How will this affect me?

For institutions such as SIAC that operate on an ad valorem basis (i.e. the costs are based on the value of the claim), there are cost calculators available to provide an estimate of the likely fees of the institution and arbitrators. However, for institutions such as the LCIA that operate an hourly rate system, actual data is required from the institution in order to gain an insight into the likely costs. The release of costs and duration data by the LCIA should help parties gain a better understanding of the costs involved with LCIA arbitration and better inform their choice of institution.

It’s important to bear in mind that the fees of the tribunal and the institution are generally only a small part of the costs involved in arbitrating and there are some practical steps parties can take to minimise costs and delay:

  • Depending on the complexity of the dispute, consider whether you need a three member tribunal or whether a sole member tribunal would be more appropriate.  A major contributor to cost is the delay in finding suitable hearing times by reference to three diaries.
  • Don’t forget that the attractiveness of arbitration is that it is flexible: be creative when setting the procedural timetable.  Having said that, ensure that it is realistic and stick to it – extensions of time usually increase costs.
  • Consider how many rounds of written submissions are required. Could you file a comprehensive request for arbitration that stands as your statement of case and only allow one further round of submissions?
  • Could you agree to page limits for written submissions? This is a fiercely debated topic amongst lawyers and clients alike but is something worth considering in appropriate cases.
  • Could certain issues be determined at the outset, such as jurisdiction, liability or limitation issues, which may dispose of all or some of the issues in dispute in the arbitration?
  • Consider whether document production is really necessary and, if it is, consider adopting the IBA Rules on the Taking of Evidence to focus the scope of the requests.
  • If there is a genuine need for fact and/or expert evidence, could you limit the length and scope of this evidence to the key issues?
  • Consider using an expedited procedure – the institutional and tribunal fees will be the same but a short arbitration generally ends up costing less than a long one.
  • Consider whether the dispute could be determined on the documents alone without an oral hearing. If a hearing is required, limit its duration as much as possible and consider using video-conferencing for witnesses and experts.

BLP perspective

Parties shouldn’t forget that one of arbitration’s main advantages over litigation is that it allows one to be very flexible when deciding the procedure and timetable to be followed – parties are free (more or less) to agree whatever procedures they wish.

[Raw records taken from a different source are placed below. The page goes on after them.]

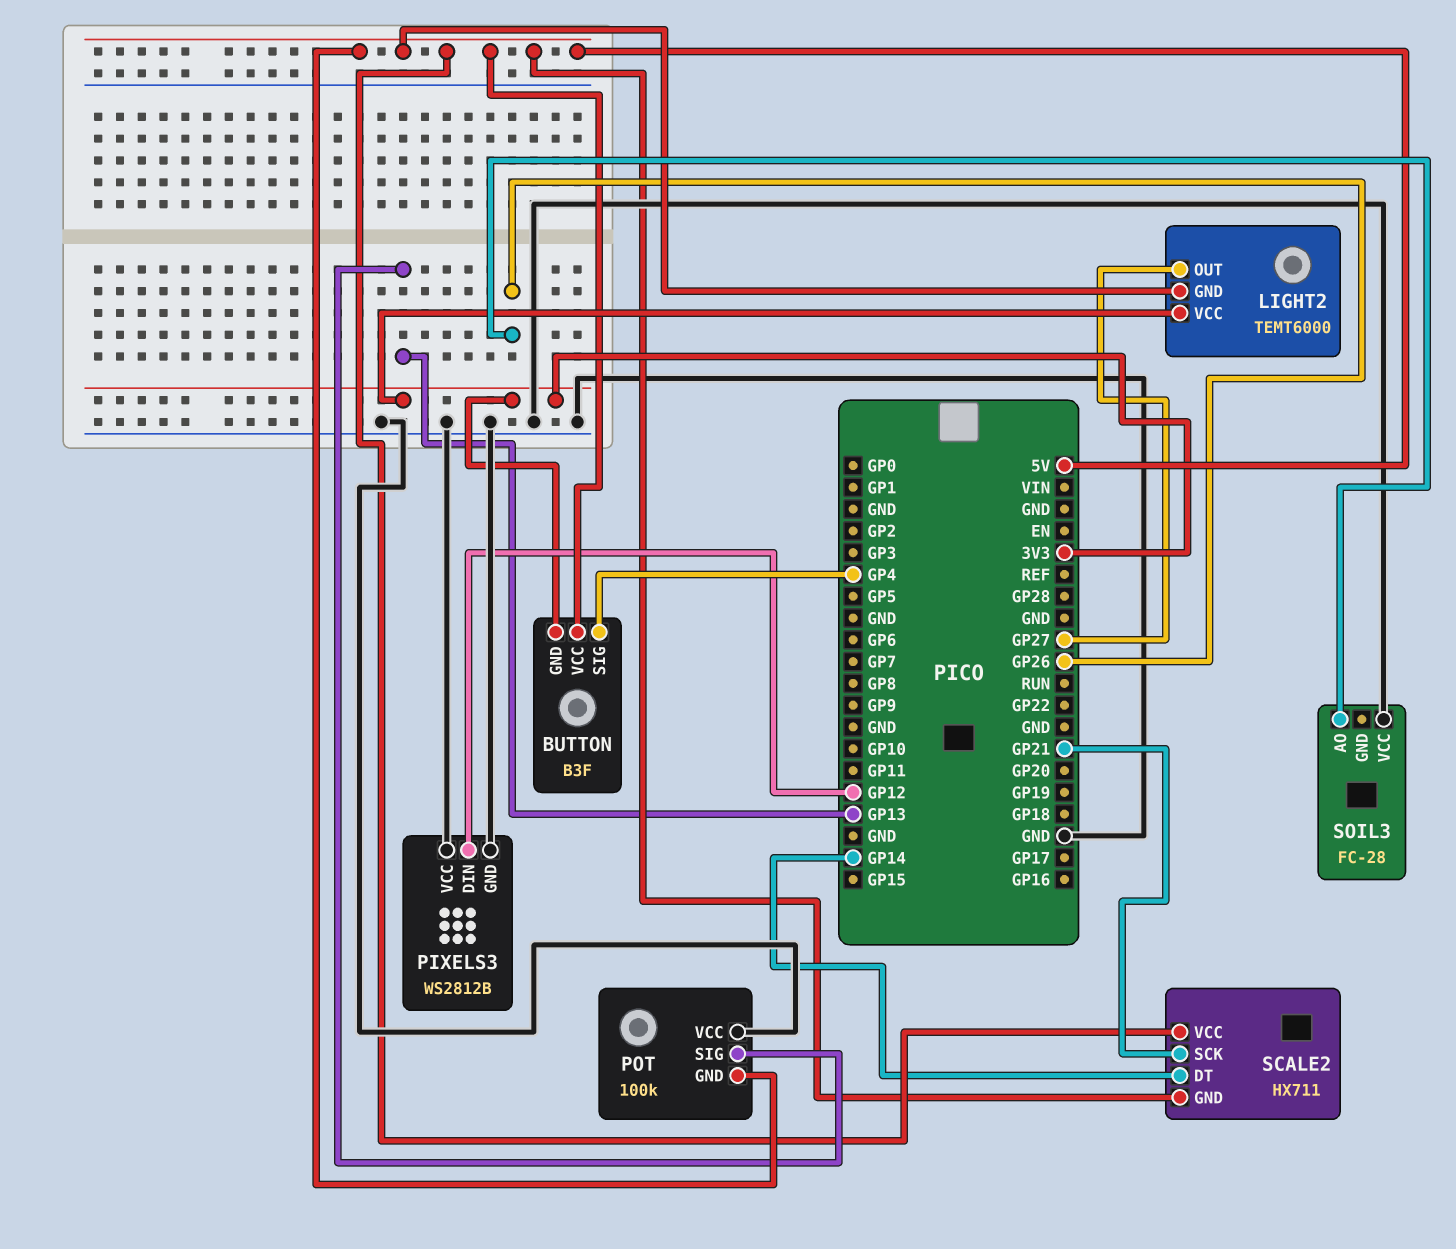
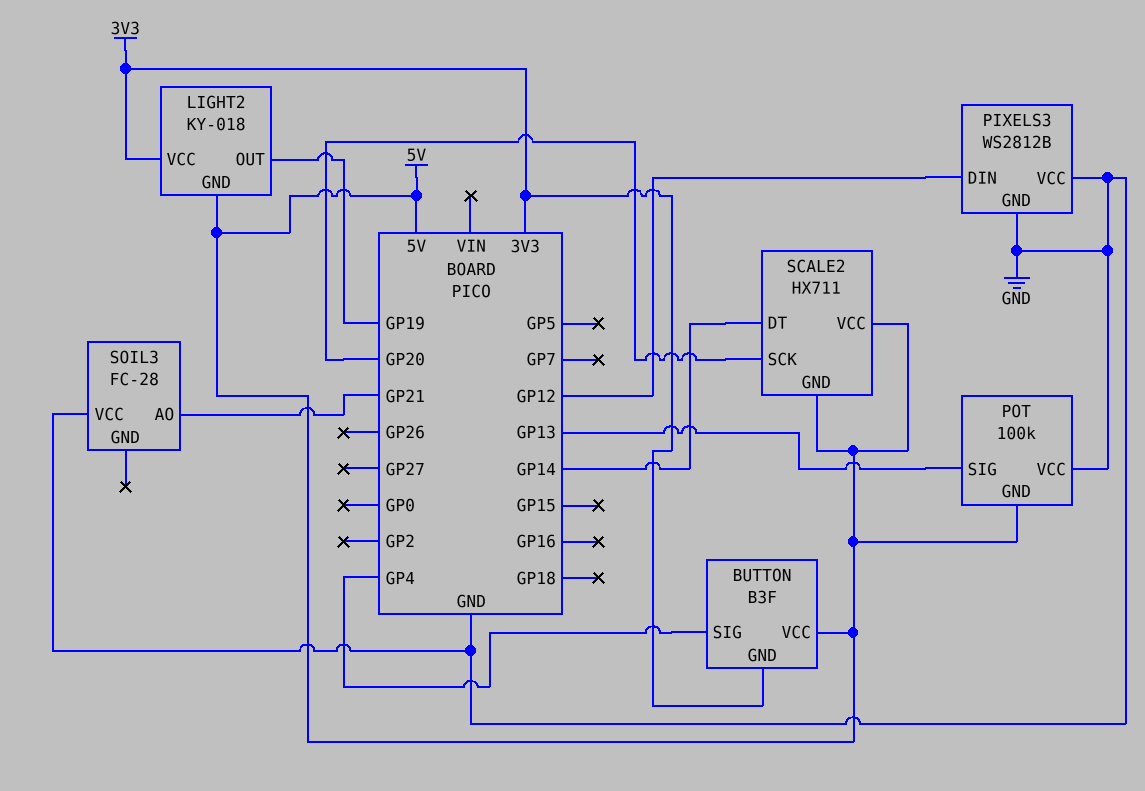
LIGHT2: TEMT6000 -> KY-018
LIGHT2 pin OUT: GP27 -> GP19
SCALE2 pin SCK: GP21 -> GP20
SOIL3 pin AO: GP26 -> GP21

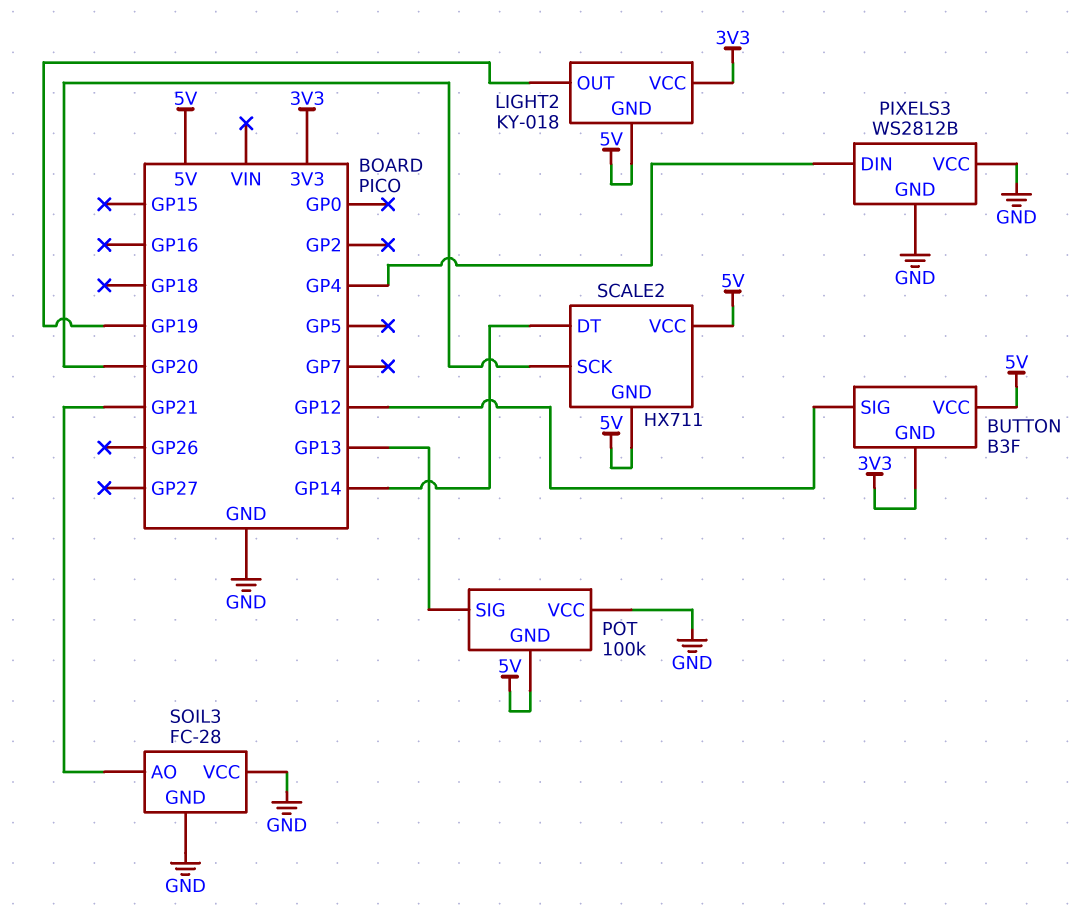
BUTTON pin SIG: GP4 -> GP12
PIXELS3 pin DIN: GP12 -> GP4
SOIL3 pin GND: none -> GND

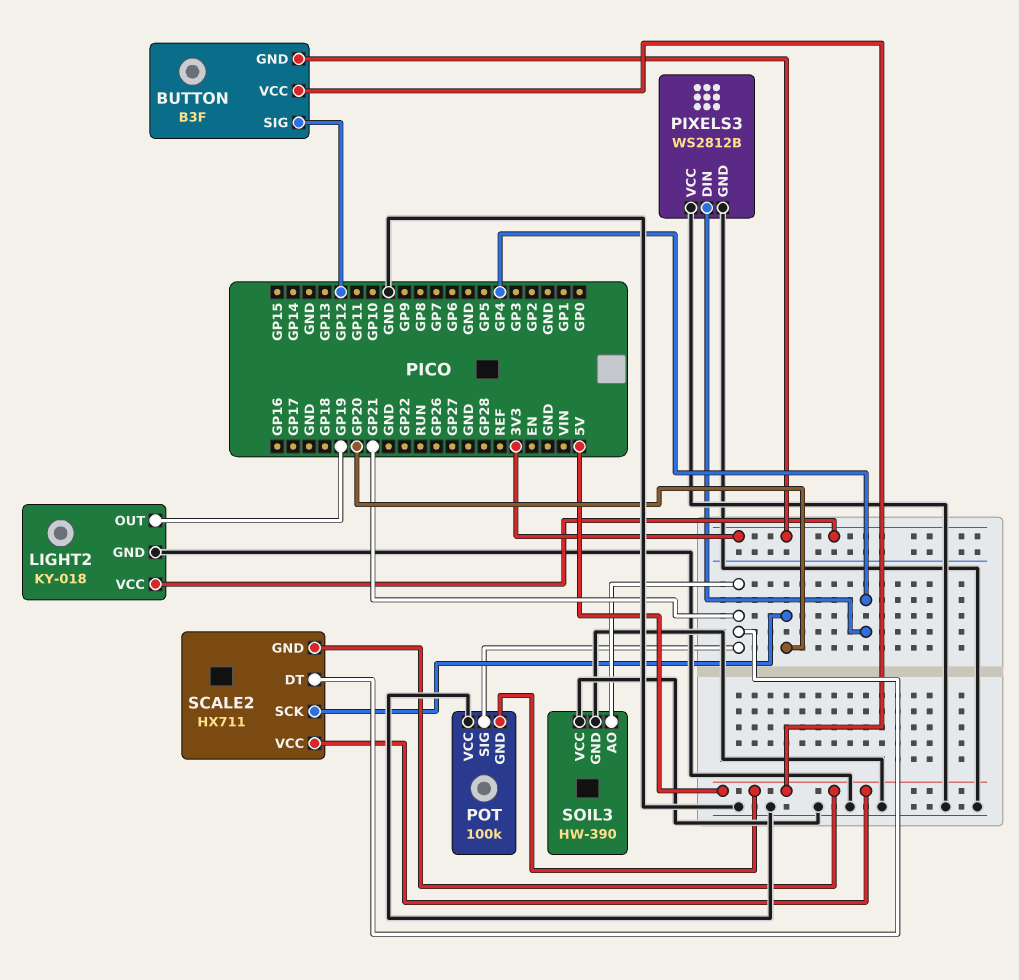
LIGHT2 pin GND: 5V -> GND
POT pin SIG: GP13 -> GP21
SCALE2 pin DT: GP14 -> GP21
SOIL3: FC-28 -> HW-390

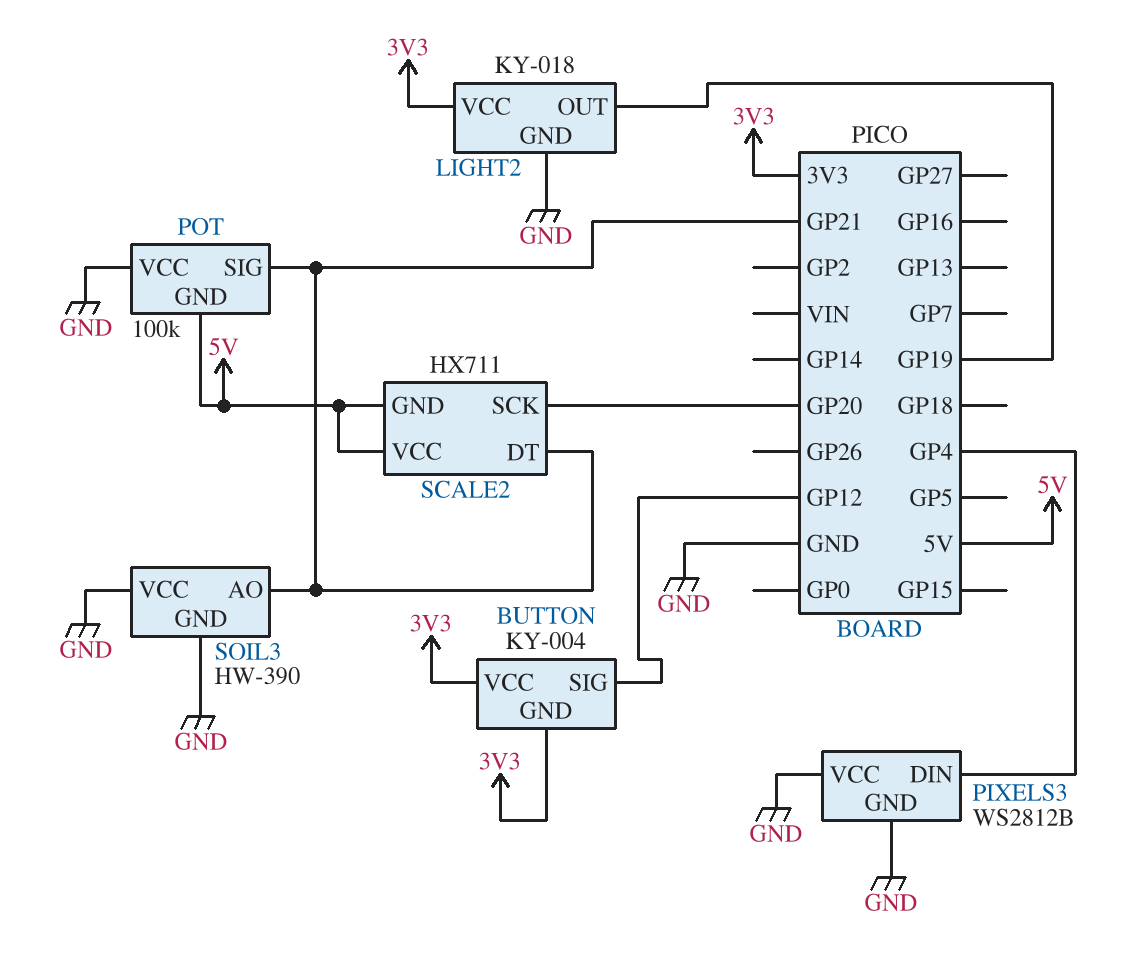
BUTTON: B3F -> KY-004
BUTTON pin VCC: 5V -> 3V3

Although the LCIA and SIAC use different methods to assess costs, the LCIA’s comparative data show that the average cost and duration of arbitration are pretty similar across the different institutions. This is probably because parties tend to adopt a standard approach to arbitration – multiple rounds of written submissions, document production, fact and expert witnesses and an oral hearing, all as a matter of course. Parties appear reluctant to move away from this approach and exercise the flexibility afforded to them to tailor the procedure to their needs.

Some institutions – like SIAC – have introduced expedited procedures that allow arbitrations to be conducted more quickly if certain criteria are satisfied. But even without such a procedure parties should remember that there’s nothing to stop them from choosing to arbitrate in such a way that will save them time and ultimately costs.